The Estonian fiction writer and translator, Kai Aareleid, will be in conversation with the award-winning British novelist Linda Grant; and Rein Raud, one of Estonia’s best known writers and an influential opinion leader, will meet the equally curious British novelist, writer and editor Tony White.
EstLitFest will host the UK launch of Ilmar Taska’s first full length novel, “Pobeda 1946: A car Called Victory”, an evocation of Estonian life under the Soviet occupation, which will be brought to life with a dramatic reading and music.
Nominated several times for the Nobel Prize in Literature, poet Doris Kareva will be in conversation with the poet, novelist, playwright and academic, Philip Gross.
The late Jaan Kross, Estonia’s best-known and most widely translated author, will be celebrated by Christopher MacLehose, Ian Thomson and Jaan Undusk.
The writer, columnist and critic, Mihkel Mutt, who is the Author of the Day at London Book Fair, is joined by the Estonian ambassador to the UK, Tiina Intelmann, to take Estonia’s perspective on Europe in transformation.
Andrei Ivanov, a writer who sees himself as part of the Russian literary tradition, will be in conversation with the Moscow-born bilingual author, Zinovy Zinik.
There will be Estonian snacks and drinks throughout the festival, and live music on both nights: one of Estonia’s best-known jazz musicians, Villu Veski, teams up with the UK’s Robert Mitchell to bring live jazz to the EstLitFest stage on Friday night.
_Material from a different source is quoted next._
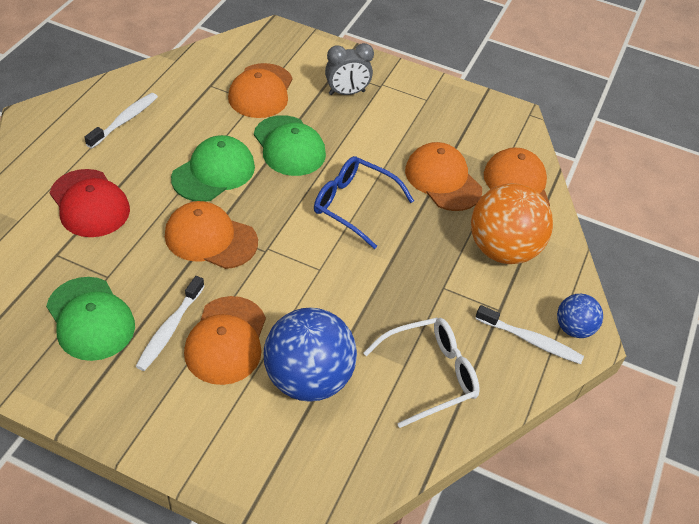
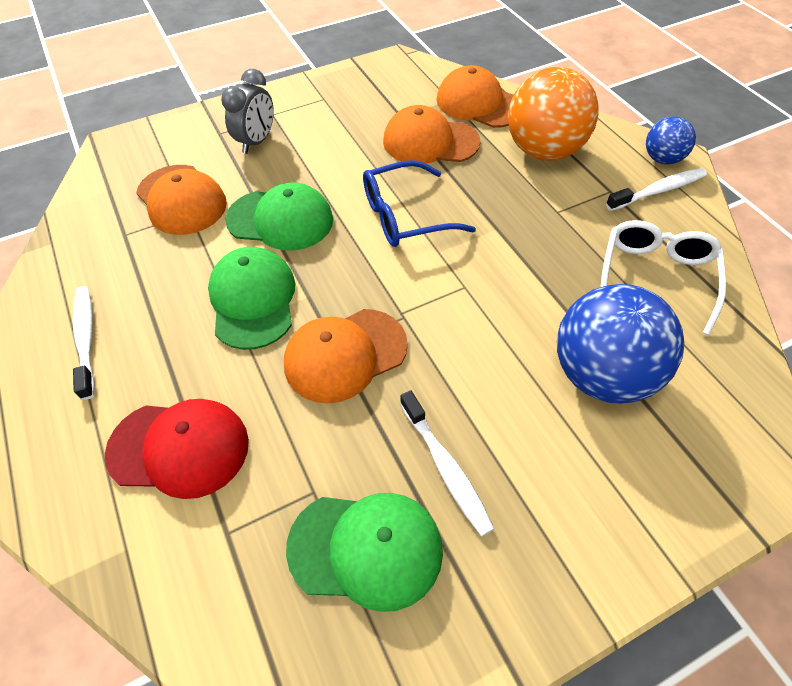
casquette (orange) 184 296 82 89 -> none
On Saturday, a band called Rüüt is to deliver its explorative original arrangements of traditional Estonian songs.
Tickets for all events are £6 and include free Estonian snacks and drinks.
I
EstLitFest – The Estonian Literature Festival
The full programme
Friday, 13 April 2018
Opening act
The sound of Estonia – Kristiina Ehin and Silver Sepp
With opening remarks from the Estonian ambassador to the UK, Tiina Intelmann
One of Estonia’s most successful poets, Kristiina Ehin, opens EstLitFest with her deeply spiritual and unflinchingly honest work. Known and admired throughout Europe and America, she will read in English from her latest collection, “On the Edge of a Sword” (Arc Publications, 2018, translated by Ilmar Lehtpere), accompanied by her husband, the experimental musician, Silver Sepp.
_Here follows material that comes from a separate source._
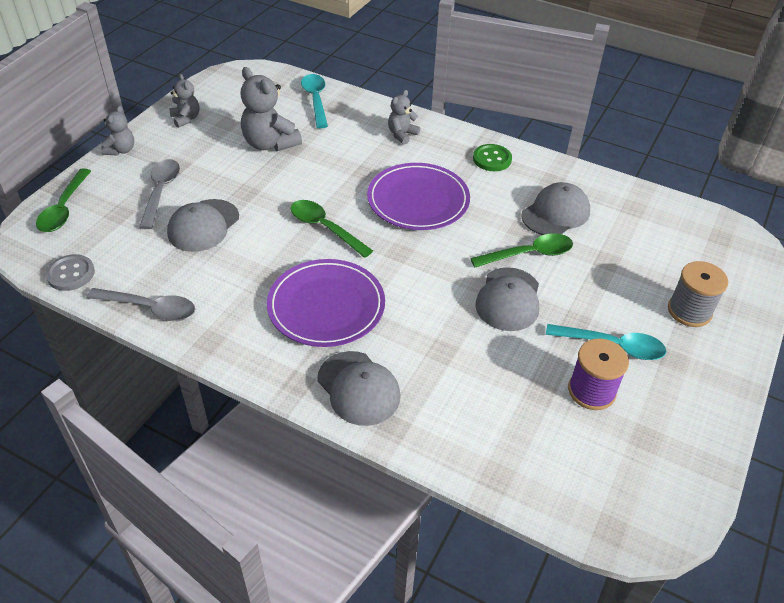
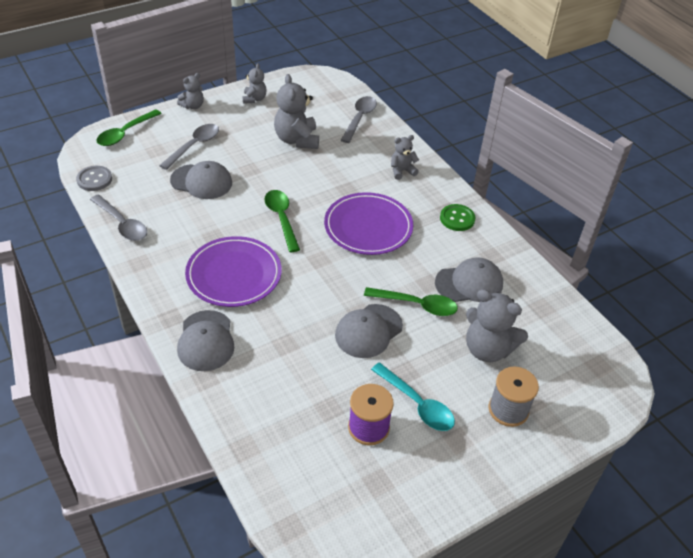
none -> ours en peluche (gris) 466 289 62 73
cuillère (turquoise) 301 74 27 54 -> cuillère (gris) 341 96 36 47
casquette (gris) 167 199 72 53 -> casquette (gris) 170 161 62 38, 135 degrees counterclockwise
Ehin is one of the most successful poets of the younger generation. Her poetry is strikingly modern and contemporary, celebrating nature and womanhood, while also drawing on folklore and tradition. She has published nine volumes of poetry, three books of short stories and a retelling of southern Estonian fairy tales, and has won Estonia’s most prestigious poetry prize.
Sepp is Ehin’s partner both on and off stage. He is an eclectic troubadour and has developed a tradition of using fantasy instruments taken from his surroundings.
Intelmann is Estonia’s ambassador to the UK since 2017. She has served as the permanent representative of Estonia to the United Nations and is the first woman to have headed the Assembly of States Parties of the International Criminal Court. She has also served as the European Union ambassador in Africa.
6.30pm, Theatre | £6, 60 mins
Book launch
Peering through the Iron Curtain – Ilmar Taska launches “Pobeda 1946: A Car Called Victory”
With Anna Winslet, Edmund Harcourt, Chris McKeeman, and Rosie Goldsmith; music by Villu Veski and Tiit Kalluste
EstLitFest is proud to host the UK launch of Ilmar Taska’s first full length novel. A fascinating evocation of Estonian life under the Soviet occupation, “Pobeda 1946” is told through the eyes of a young boy, and brilliantly captures the distrust and fear that was felt by so many Estonians after the Second World War.
The novel is brought to life with a dramatic reading by British actors Anna Winslet, Edmund Harcourt and Chris McKeeman, with music by Villu Veski and Tiit Kalluste. Taska will be in conversation with Rosie Goldsmith.
Taska is best known as a film director and producer. His debut novel, “Pobeda 1946: A Car Called Victory”, is based on an award-winning short story from 2014 and is published by Norvik Press (2018, translated by Christopher Moseley).
Goldsmith is an award-winning journalist. In 20 years on the BBC staff, she has travelled the world covering events such as the fall of the Berlin Wall and the end of apartheid in South Africa. She is the founder of the European Literature Network.
8pm, Theatre | £6, 50 mins
Live music:
The Villu Veski and Robert Mitchell Jazz Quartet
One of Estonia’s best-known jazz musicians, Villu Veski, teams up with the UK’s Robert Mitchell to bring live jazz to the EstLitFest stage on Friday night. The British-Estonian Villu Veski and Robert Mitchell Jazz Quartet is composed of: Villu Veski, Estonia (saxophones), Robert Mitchell, the UK (keyboards), Heikko Remmel, Estonia (double bass), and Saleem Raman, the UK (drums). Special guest Tiit Kalluste, Estonia (accordion).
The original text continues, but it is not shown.